Seamanship Quotation

“In political activity, then, men sail a boundless and bottomless sea; there is neither harbour for shelter nor floor for anchorage, neither starting-place nor appointed destination.”
— from Michael Oakeshott's
Political Education” (1951)

Tuesday, February 24, 2015

Western Canada not yet “in” where it counts

Possibly, the nicest slogan a protest party ever invented in Canada — if not clear across the English-speaking world — was the Reform Party’s 1987 plea: “The West wants in!” Its loquacious leader Preston Manning didn’t want to alienate patriotic Canadians who were already fed up with Quebec’s separatist movement; he hoped that open-minded voters, with enough time to hear his case, would make him Prime Minister of Canada.  

The gentleness of his slogan, however, didn’t protect him from old-line party adversaries who branded his movement as a radical un-Canadian front for US-style evangelical illiterates. Manning did destroy the national Progressive Conservative Party but never won Parliamentary seats in Eastern Canada, an absolute necessity to win power. Today, in retirement, his consolation is ready access to the Globe’s op-ed page and near-universal appreciation that he’s nicer than that fellow Westerner who did get the job.

The West is now “in” in Canada — and, so, enjoys great influence within Canada’s federal government. Demographics, resources, young immigrants and wealth, it’s assumed, will acquire for the West ever more influence in the centers of power. The rest of us will keep thinking of the West as the country’s flytrap for extremists and oddballs. But no one expects to hear again their old disruptive alternatives to the Canadian federation.

The Reform Party’s slogan has been effective; now it’s everybody’s property, a bland iteration of the status quo. “In” points east, obviously.

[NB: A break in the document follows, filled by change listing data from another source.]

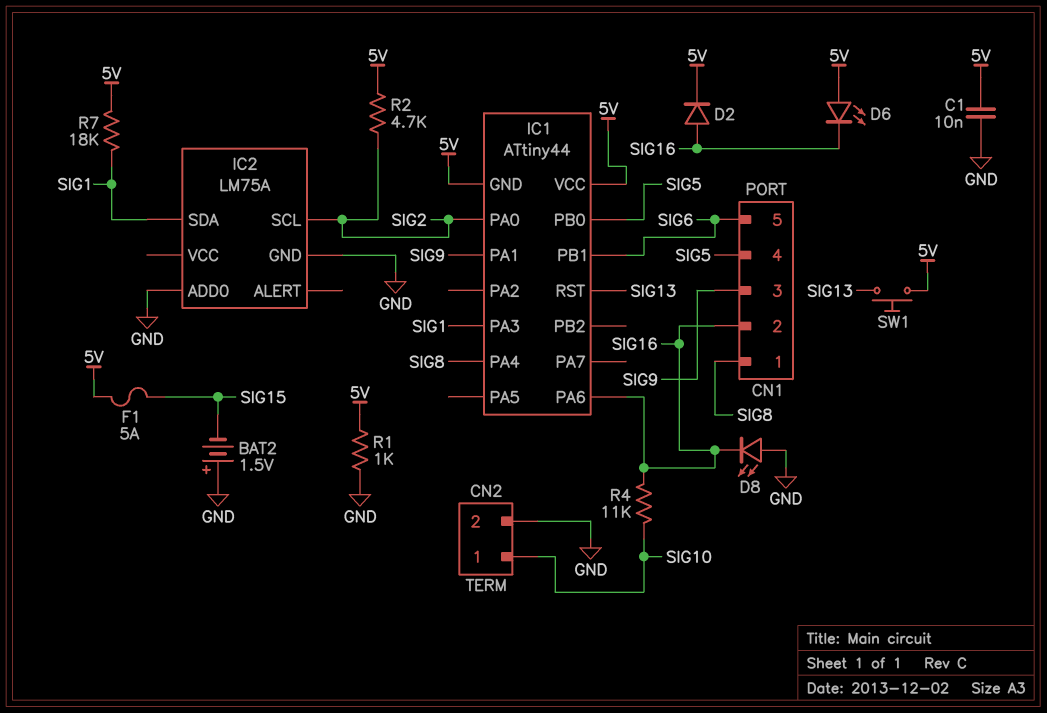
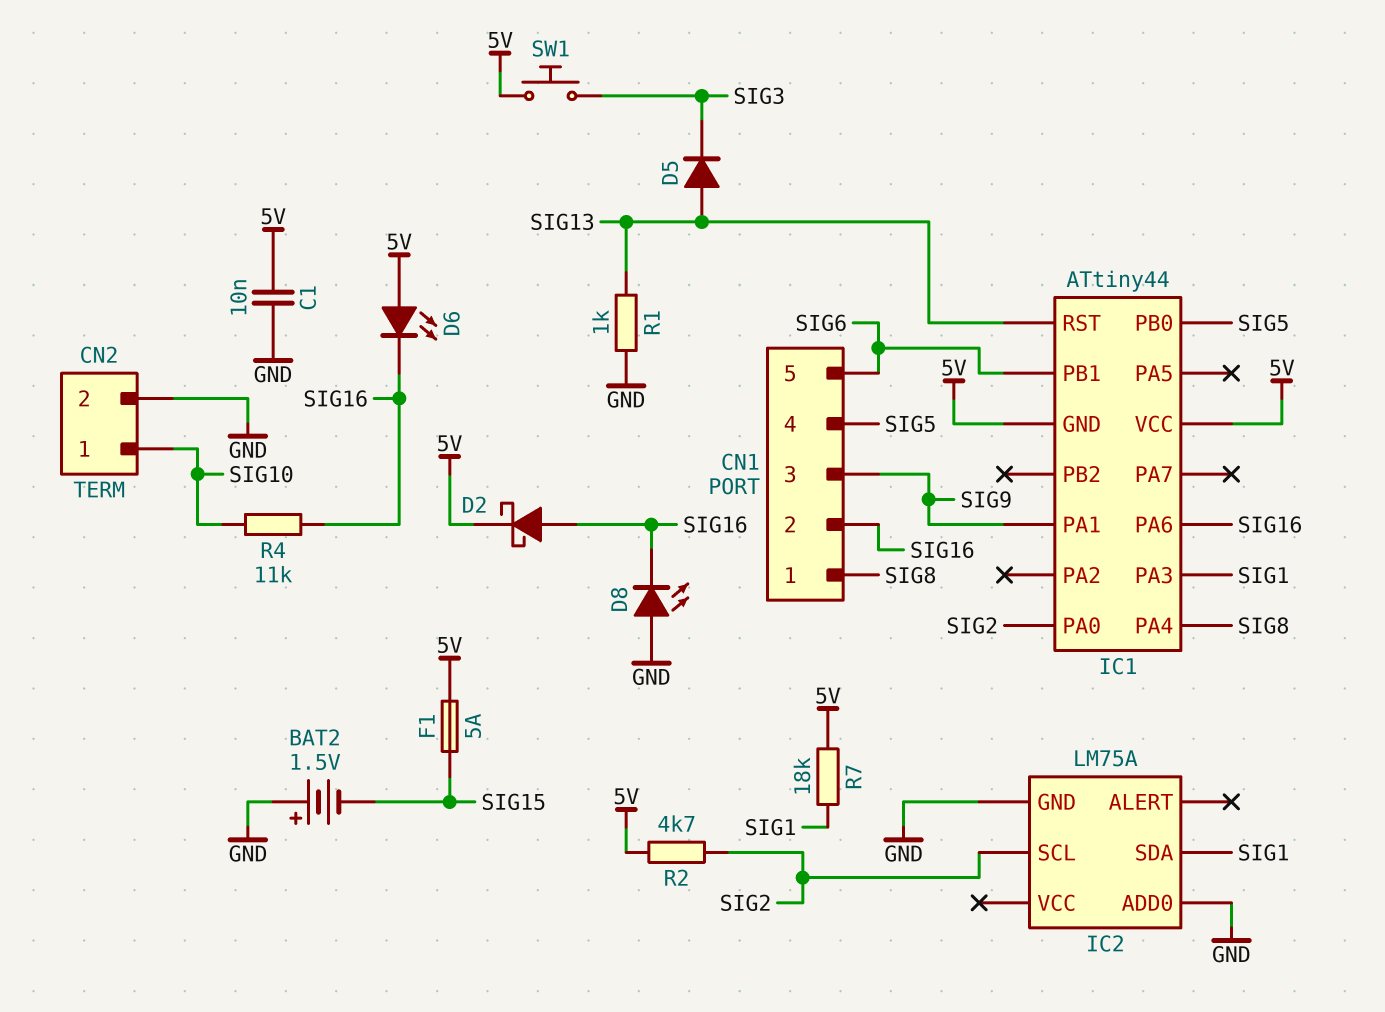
D2: diode (A SIG16, K 5V) -> schottky (A SIG16, K 5V)
D5: none -> diode (A SIG13, K SIG3)
R1: 1k (5V, GND) -> 1k (GND, SIG13)
SW1: button (5V, SIG13) -> button (5V, SIG3)

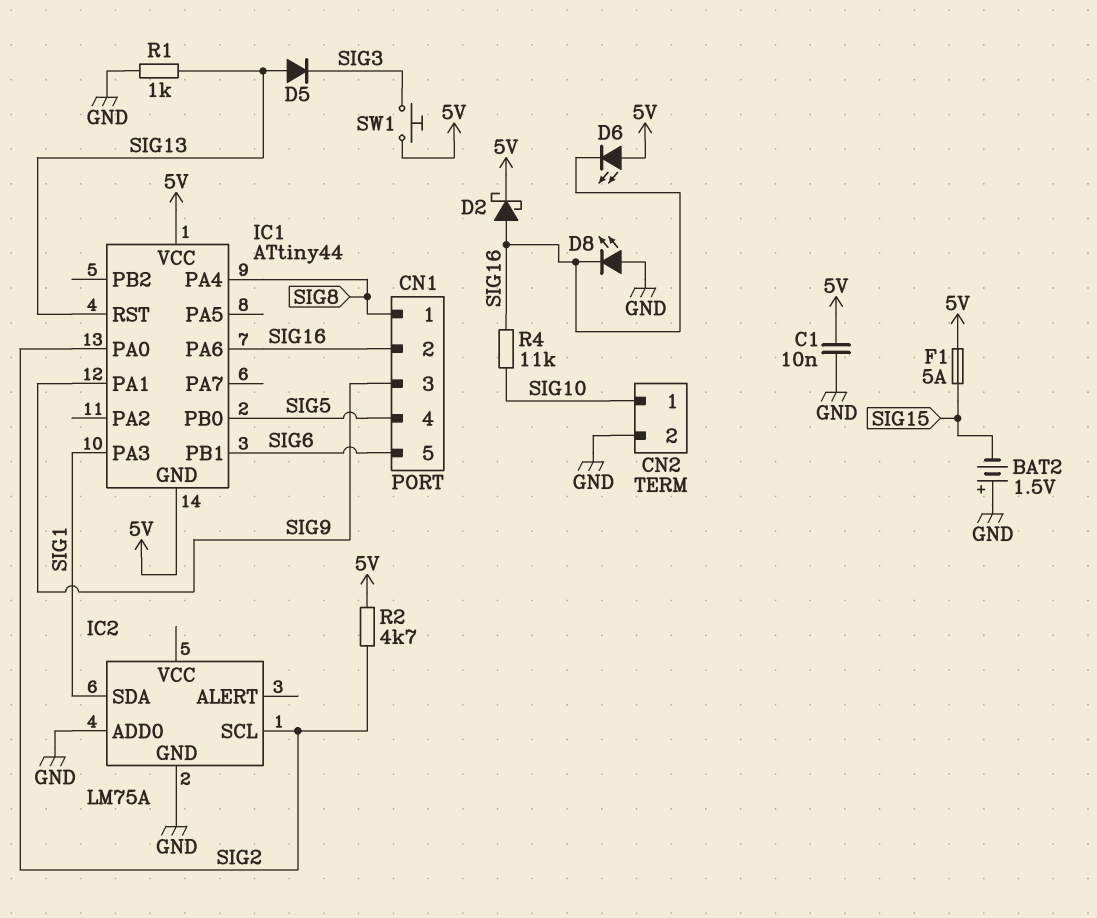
R7: 18k (5V, SIG1) -> none

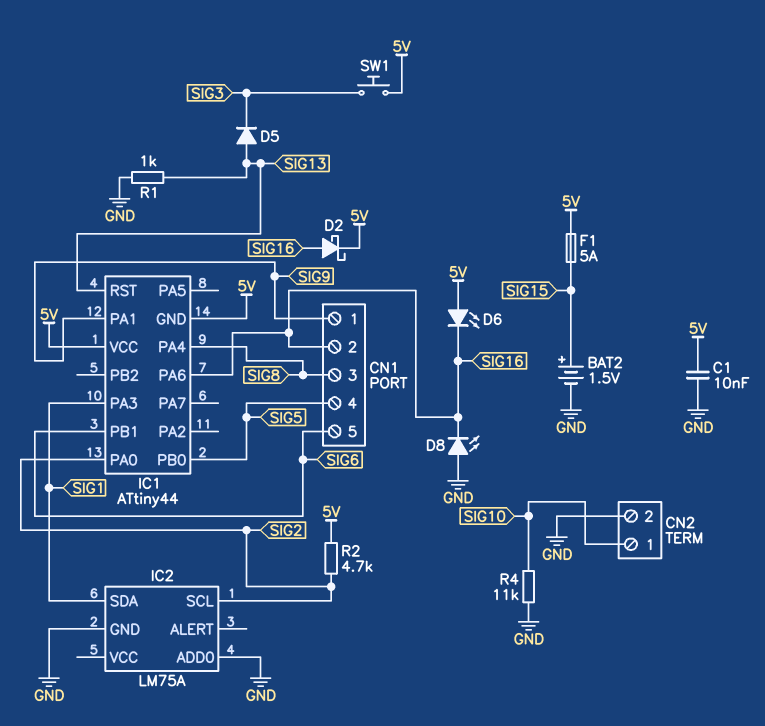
BAT2: 1.5V (plus GND, minus SIG15) -> 1.5V (plus SIG15, minus GND)
CN1 pin 1: SIG8 -> SIG9
CN1 pin 3: SIG9 -> SIG8
R4: 11k (SIG10, SIG16) -> 11k (GND, SIG10)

But is that the end of the story?

If only to reduce the boredom of Canada’s hamster-in-a-cage politics, let’s exhume a few dormant thoughts about the West’s external relations.

The term “Western separatism” persists as an insult in the East but never was credible, strategically, in the West. Western Canadian visionaries didn’t see the West as "exceptional" as storytellers do in Quebec, Newfoundland, and Cape Breton, for instance. Rather, they worried, above all, about their province and the West’s economic vulnerability and relative powerlessness.

Getting “in” was the original family response of the Manning, Lougheed, Douglas, Roblin, Bennett, and Diefenbaker cadres of Western reformers. However, they weren’t single-minded as we almost mindlessly are today. They were outward-seeing, not simply Ottawa-seeing.

When they thought about and lobbied about infrastructure, banking, trade, immigration, and taxation, they looked for ways to escape the claustrophobic post-Confederation status quo, not merely catch a "fair share."

The least obsequious, most successful, and controversial Western reformer of our time was Premier Peter Lougheed of Alberta. The 70s and 80s inspired big thinking and he offered plenty. Pierre Trudeau centralists, severe recession, and uncertain commodity markets spurred Lougheed to secure whatever powers the West needed to reduce the West’s exposure to political whims in the East and political barriers to export markets.

He was a political as well as an economic diversifier. Free trade and resource sovereignty for the provinces, crucially including unobstructed access to the US market, would translate into less economic policy interference from Ottawa.

He joined alliances with other federalists to keep Quebec “in,” but in return he secured trade and constitutional powers for the West.

His victories in the 80s seemed to work. The West generally thought it had secured tariff free trade with the US and constitutional authority over its resources. Also, many presumed that eventually an elected and effective Senate would exist — making the West’s interests even more secure in the Canadian union.

However, has having a prime minister, more Cabinet ministers, MPs, and senior appointees today provided the West any more power in the world — even necessary access next door? Or did outward-looking strivers like Lougheed, Manning, and Stephen Harper only effectively win greater executive authority over a progressively powerless "national" economy?

Immediately, a Barack Obama Presidential rejection of the Keystone XL pipeline would most hurt Stephen Harper. We shouldn’t be surprised, however, if Western voices join this blog in asking not only whether our impotence as a trading nation is tolerable, but whether, to a great extent, it was our choice.

Western Canadians inherited a border that’s managed by a foreign superpower and, unlike Arizonians and North Dakotans, have no vetoes or votes where the commercial destiny of this continent is shaped.


Westerners, traditionally, face up to fundamental structural barriers to their interests. (Status quo political cultures prefer to double down on diplomacy.) The substance of the slogan “The West wants in!” struck a nerve because they felt marginalized and didn’t like the feeling. Within this year, certainly before this decade grinds to a close, they’ll be feeling that way again.